The best demolition robots in construction
Sometimes you have to break things down to build back up. That’s literally true in the construction industry, where demolishing buildings at the end of their life cycles is often the best way to make room for the new and improved. With a worker shortage of at least half a million in the U.S. and with rapid building elsewhere in the world, the industry is increasingly turning to demolition robots to bring buildings down safely and efficiently. Whether breaking down whole structures or doing precision work, these manufacturers are leading the way with their bots.

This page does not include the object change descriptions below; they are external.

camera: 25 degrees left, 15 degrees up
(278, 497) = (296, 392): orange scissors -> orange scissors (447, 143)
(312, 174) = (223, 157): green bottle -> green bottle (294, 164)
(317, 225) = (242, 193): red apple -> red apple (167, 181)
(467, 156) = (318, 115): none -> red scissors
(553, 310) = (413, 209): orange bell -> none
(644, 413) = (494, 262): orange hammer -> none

Brokk’s demolition robots are built to handle construction, metal processing, and even nuclear and underground jobs. Remote-operated, they come with a three-part arm system and variety of attachments to handle diverse tasks and pack an impressive power-to-size ratio. The bots’ electric motors require little maintenance, and they can be controlled from up to 1,000 feet away. With more than a dozen demolition robots, Brokk has the tool for just about any demo job.

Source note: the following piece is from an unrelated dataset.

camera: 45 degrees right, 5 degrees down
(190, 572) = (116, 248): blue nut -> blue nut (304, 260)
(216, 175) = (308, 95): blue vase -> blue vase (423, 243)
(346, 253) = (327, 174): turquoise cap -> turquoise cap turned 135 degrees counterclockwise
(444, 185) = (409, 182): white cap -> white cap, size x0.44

The DXR series demolition robots have smart functional design, including 360-degree arm rotation. DXR bots can serve as a replacement for as many as 22 workers, allowing construction teams to allocate their resources much more effectively. With a reach of nearly 20 feet, they don’t need to be constantly repositioned as they move through a building. Where precision is needed, the DXR bots are nimble enough to take down partial structures such as pipes, staircases, and ceilings.

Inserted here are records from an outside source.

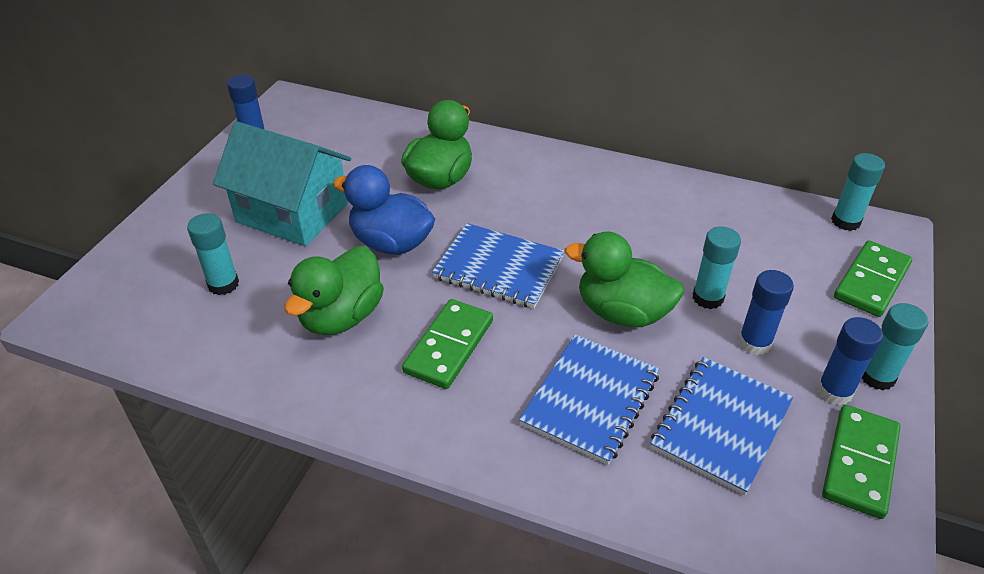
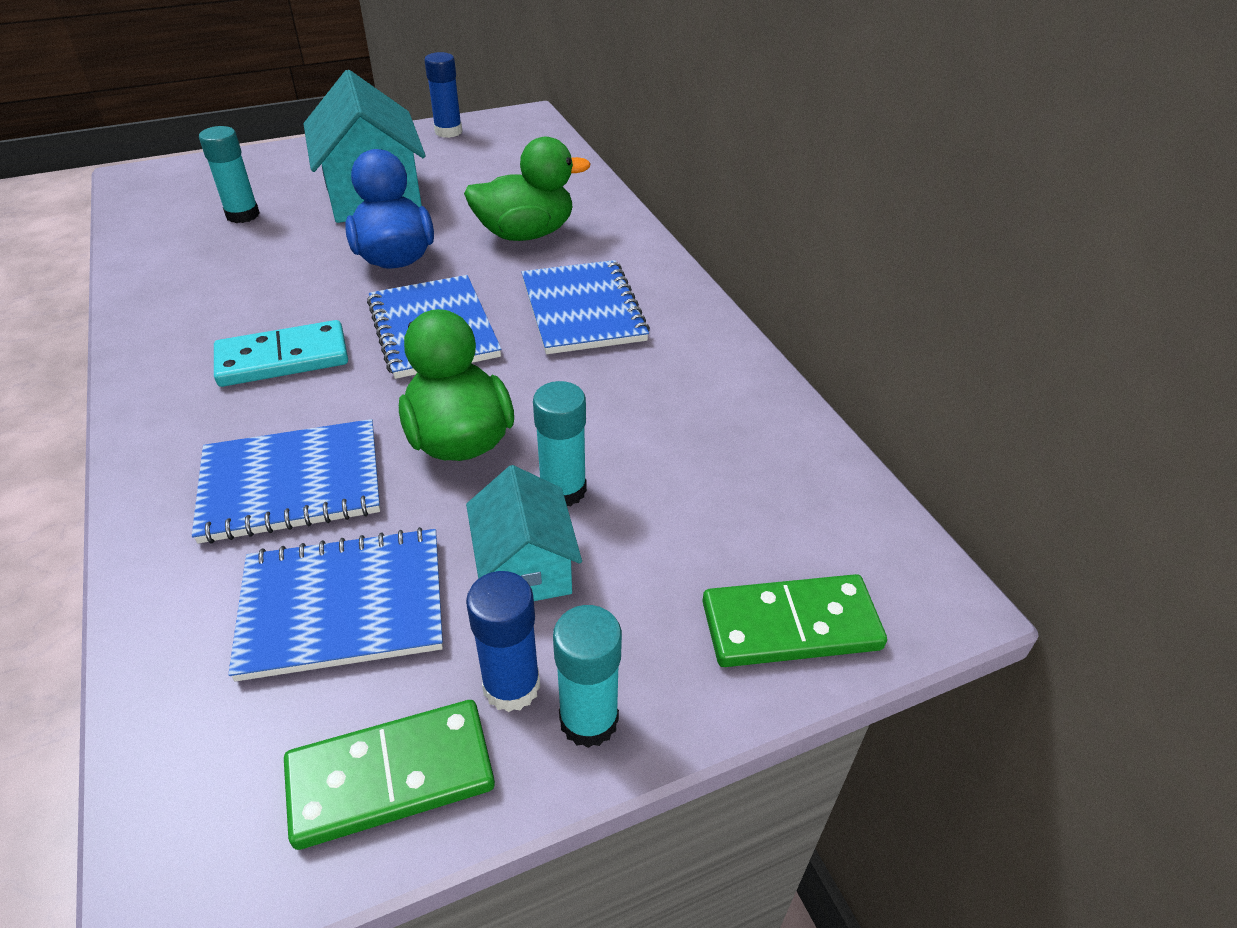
camera: 45 degrees right, 0 degrees up
(341, 316) = (262, 285): green duck -> none
(449, 346) = (283, 359): green domino -> turquoise domino
(553, 203) = (583, 310): none -> blue notebook
(754, 343) = (525, 567): blue glue stick -> turquoise house
(845, 221) = (887, 542): turquoise glue stick -> none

Conjet’s hydrodemolition technology uses high-pressure water streams to prevent micro-cracks during the removal process. An ACR demolition robot can do the work of 20-25 jackhammer operators with a lot less noise, dust, and vibrations. A cloud platform lets users monitor progress from afar and load saved parameters or enter new ones remotely. Good for spot removal and non-selective hydromilling, Conjet’s bots have a long track record of sustainability, and their work stands the test of time.
Sherpa’s electric mini-loaders get into the hard-to-reach places for internal demolition work. Reinforced heavy-duty frames keep hoses and couplings protected in tight spaces, and optimal speed-power ratios ensure minimal energy loss for an extended battery life. Their precision capabilities allow for unrestricted renovation work while the rest of the building keeps up with business as usual.
The track-based F16 can operate 500-foot-pound impact breakers and 1,500-foot-pound drop hammers. Four self-stabilizing outriggers function separately, automatically raising and lowering to maintain consistent machine balance on uneven surfaces. It has a four-point detachable boom, telescopic arm that reaches to 16.4 feet, and continuous and unobstructed 360-degree rotation. A proprietary hydraulic circuit lets it work with more than 100 Stanley handheld tools.
TopTec’s demolition robots can easily withstand extreme heat, radiation, and falling materials, making them excellent for nuclear and underground jobs. FI-type earth-fault relay, headlights, and load-holding valves are standard features for TopTec bots, with optional attachments such as heat-resistant hoses, side-angling device, hydraulic track adjustment, steel tracks, LED floodlights, and emergency systems.
Alpine products can cut through just about any rock you put in their way, and they have applications in nuclear, mining, tunneling, civil infrastructure, concrete work, and metal production industries. With precision capabilities, they can slice through rock without disturbing adjacent foundations, keeping what you want standing rock-solid.
The DR and DC series offer the largest range of demolition robots in the world, from 2 to 50 tons. Steel plating all over the machines keeps them durable in the most dangerous environments. The DC series allows for operation remotely or from inside the cab. With bespoke product design, Remoquip will build to customer specifications, making your job the job for them.